Pero más que transportar a nadie, parecía que su misión era otra: despertar a la ciudad y recordarle que, aunque no haya pan, sigue habiendo Plaza.
Tras ese ruido orquestado, la ciudad volvió al silencio. Un silencio espeso, de domingo triste. Sobre las 8:30 de la mañana salí a caminar por mi barrio, y me impresionó no ver a nadie. Ni un auto, ni un alma. Ni siquiera el murmullo habitual de la gente resolviendo su día. Era una Habana fantasmal.
Entonces, al llegar al ya habitual basurero de la esquina, me encontré con los únicos dos seres vivos que se movían en varias cuadras a la redonda: dos ancianos hurgando entre los desechos. Me detuve.
Uno de ellos encontró una pequeña caja blanca de cartón, la abrió y sacó algo que no logré identificar. Sin embargo, lo llevó a su boca y comenzó a comer con lentitud, sin dientes, con una calma que dolía.
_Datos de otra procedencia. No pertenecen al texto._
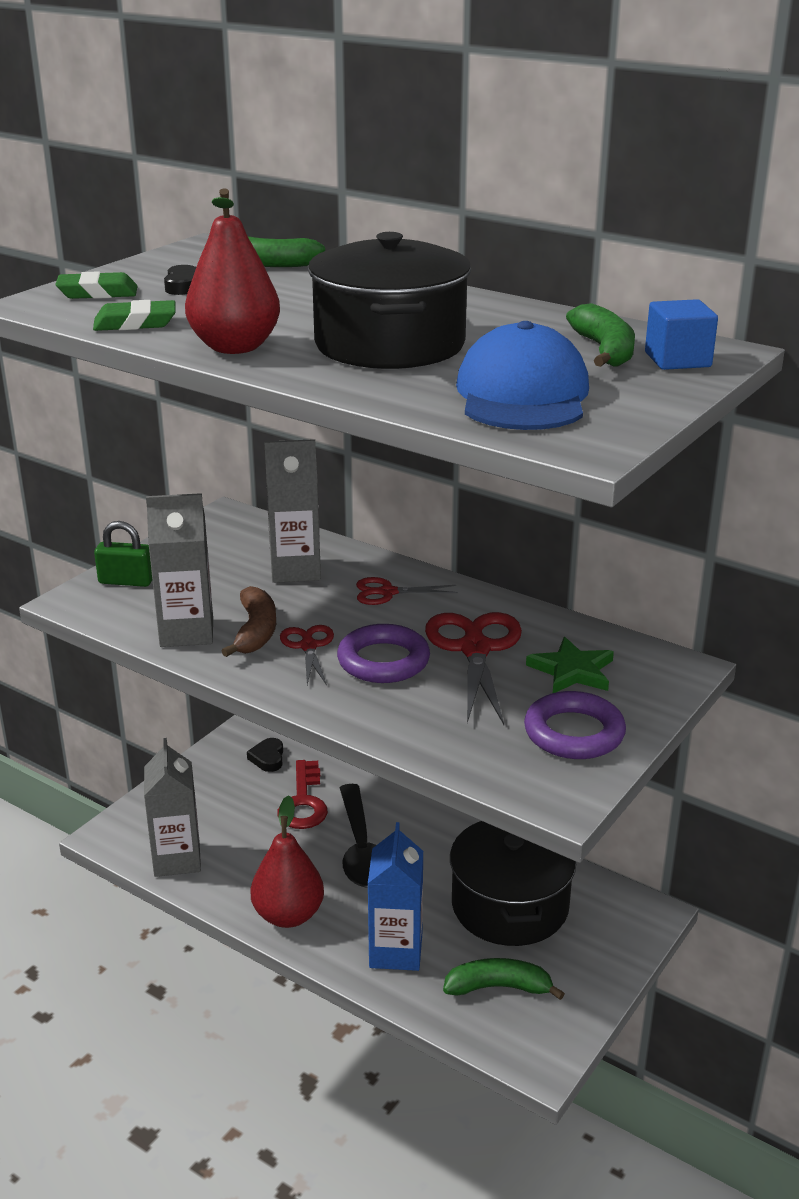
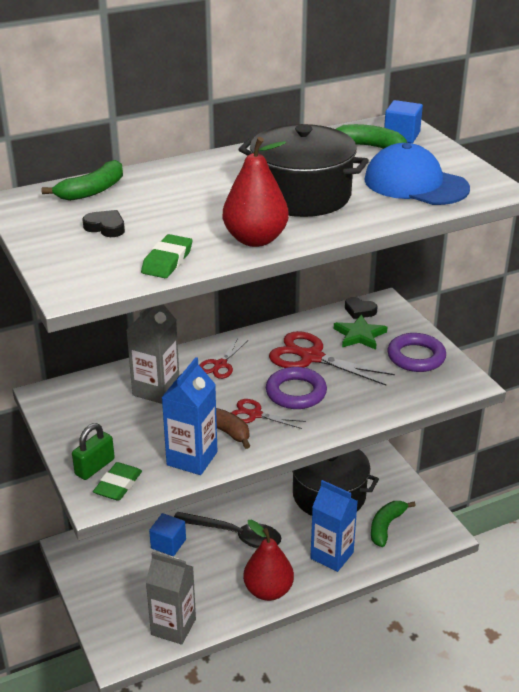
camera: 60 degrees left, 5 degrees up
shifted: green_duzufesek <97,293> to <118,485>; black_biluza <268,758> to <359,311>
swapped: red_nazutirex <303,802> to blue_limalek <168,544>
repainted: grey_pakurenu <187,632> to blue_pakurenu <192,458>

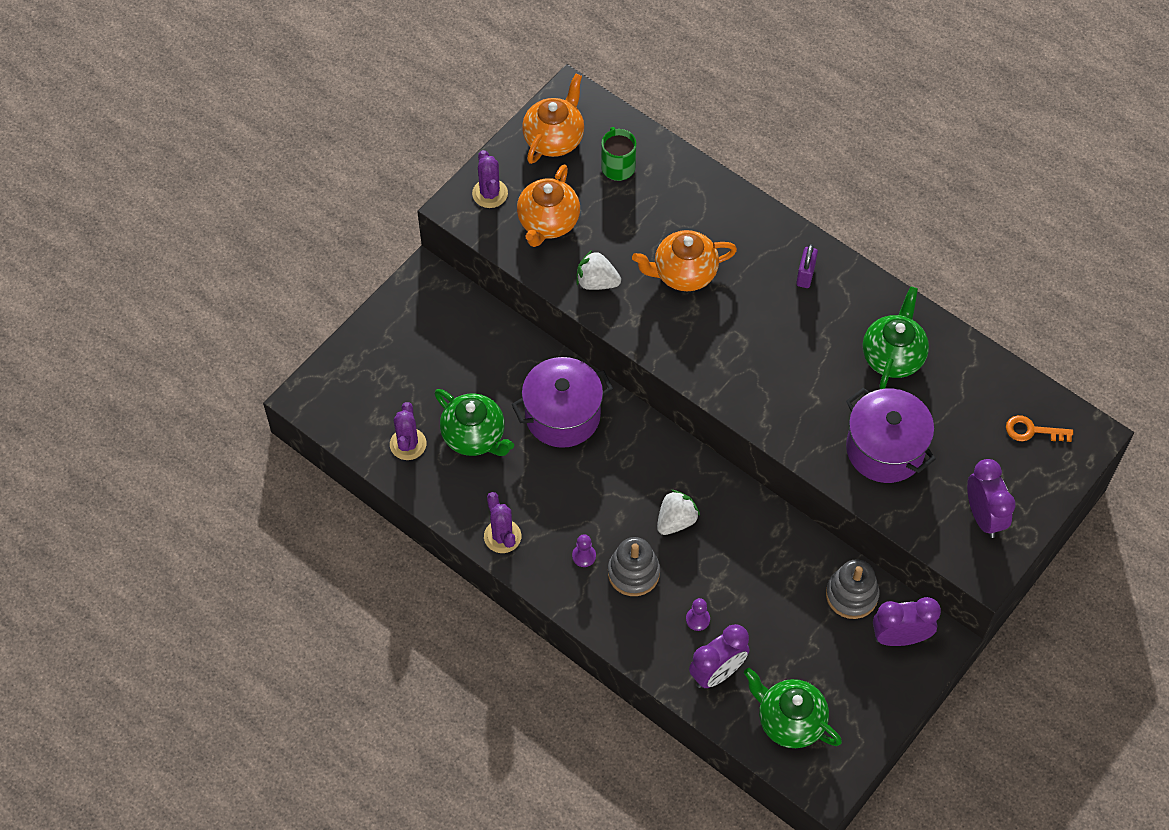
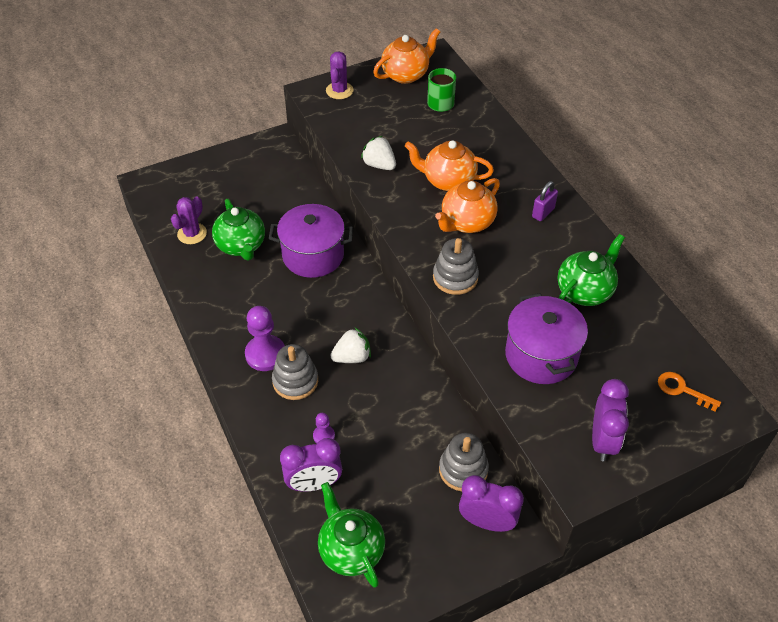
camera: 25 degrees right, 10 degrees down
gone: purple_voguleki <502,536>
new: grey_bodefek <455,277>
shifted: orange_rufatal <548,223> to <466,222>
scaled: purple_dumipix <584,556> = <265,354> x1.97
El otro, con una bolsa sucia en la mano, la levantó y murmuró: —Me he encontrado un tesoro, asere.
Dijo Jorge de Melo en su perfil de facebook.
Esa escena se quedó clavada en mí. Porque mientras en la televisión se repiten consignas sobre logros, sobre esfuerzo colectivo y victorias imaginarias, la realidad de muchos cubanos se resume en ese contenedor. En buscar entre la basura algo que llevarse a la boca.
Esto no es anecdótico. Es cotidiano. Y hoy, Día del Trabajo, lo único que trabajaba era el hambre.